On one cold night, RZA and the late rapper ODB found refuge “at this funky theater at 42nd Street and 7th Avenue.” Screening that night was Gordon Li’s 1983 classic, Shaolin and Wu Tang.

“When it came on, it woke us up,” RZA recalled. “It was the best kung-fu movie I’d ever seen in my life — the fighting, the ideas, the concepts, everything.”

'Shaolin vs. Wu Tang' (1983).

Hing Fut Film Company

A variety of forces led to the crossover of black and Asian cinema in the 1970s: White flight to the suburbs, black veterans returning home from Korea and Vietnam, and the meteoric growth of Asia’s economy created a storm for artistic intersectionality.

“As white people abandoned the cities, downtown theaters became spaces for people of color,” said Amy Obugo Ongiri, author of Spectacular Blackness, in a 2009 interview with SF Gate. “Theater owners started screening stuff that was less marketable, mostly cheap imports — and that meant martial arts movies.”

But arguably no one did as much to popularize kung fu as Bruce Lee, the film icon whose achievements exude the mystique of folk hero. Among many things, Lee was a progressive who taught non-Chinese, including black people, kung fu. NBA star Kareem Abdul-Jabbar was among Lee’s students.

“In the 1970s, [Bruce] Lee was a rare non-white leading man, and an unfeasibly cool one at that,” observed Phil Hoad for The Guardian. “His creed of righteous self-reliance appealed to black audiences, who were emerging from the civil rights struggles … Martial arts films, like blaxploitation, were adrenalin-drunk revenge fantasies.”

“There was a time in hip-hop where people would actually dress like Bruce Lee,” Coker remembers. “They used to call it the kung fu suits, that black suit Bruce Lee would wear. They would walk around in the kung fu suit and maybe had nunchucks. That shit was real.”

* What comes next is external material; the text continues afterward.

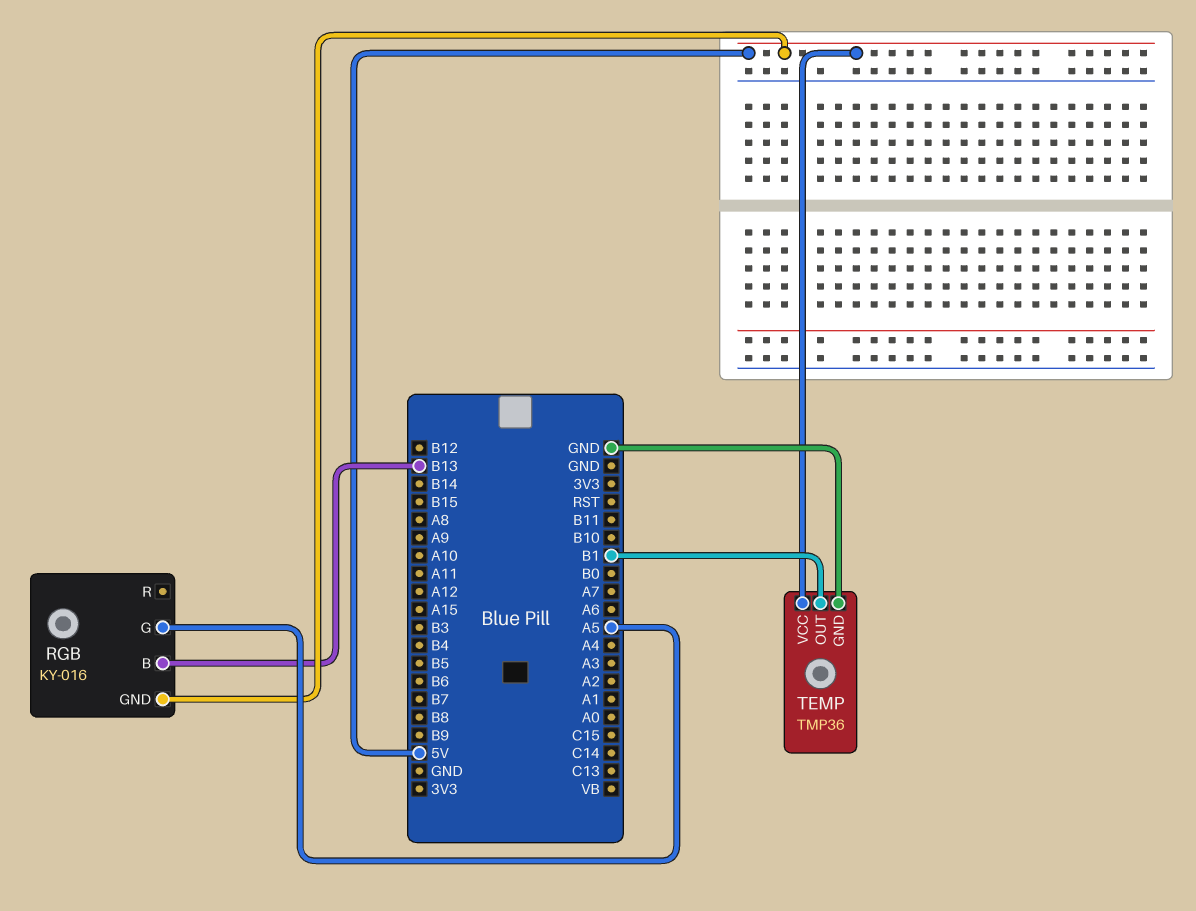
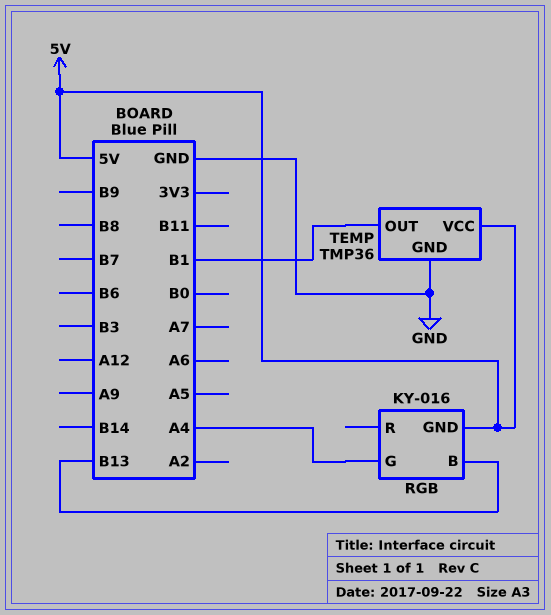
RGB pin G: A5 -> A4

Bruce Lee and Kareem Abdul-Jabbar, in the 1978 film 'Game of Death' released several years after Lee's death.

20th Century Fox

Lee’s death in 1973, just before the release of his first and only Hollywood film Enter the Dragon, ignited a voracious hunger. Pop culture exploded with martial arts, from the popular TV series Kung Fu with David Carradine to the 1974 pop jingle “Kung Fu Fighting” by Carl Douglas.

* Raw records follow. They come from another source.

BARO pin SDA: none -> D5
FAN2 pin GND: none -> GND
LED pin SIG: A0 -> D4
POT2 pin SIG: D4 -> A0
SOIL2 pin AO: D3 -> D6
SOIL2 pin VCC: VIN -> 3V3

Kung fu’s popularity soon inspired one Roy Thomas. Like many comic book creators, Thomas lived and worked in New York and created Iron Fist after watching a kung fu movie in the city. While Thomas imagined Iron Fist as a white American who learns kung fu in mystical K’un-Lun (which became an issue for the Netflix series decades later), Iron Fist is still energized by the west’s obsession for Asian culture.

When sales of Iron Fist and Luke Cage’s comics began to decline, Marvel editors paired the two together, creating the iconic series Power Man and Iron Fist. Even after their series ended, the two characters often appeared together in Marvel crossovers and revivals. The most recent iteration of Power Man and Iron Fist, written by David F. Walker in 2016, ran for fifteen issues.

Cover of 'Power Man and Iron Fist' #15, illustrated by Sanford Greene.

Marvel Entertainment

Now, they’re back again in the Marvel/Netflix franchise. “That was one of the things we wanted to capture in the show,” Coker says about the Heroes for Hire, “these fights having a deep kung fu base.”

“I’ve told all of my fight choreographers, I want Shaw Brothers’ type coverage, not the hyper-cut Paul Greengrass does in Bourne Identity,” he explains. “I want where you actually see people fighting in frame. The Wachowski Brothers did that. Quentin did it with Kill Bill. Those fight scenes, that’s where the fun is. That’s where the genre is. It’s important to reflect that.”

Marvel’s Luke Cage is streaming now on Netflix.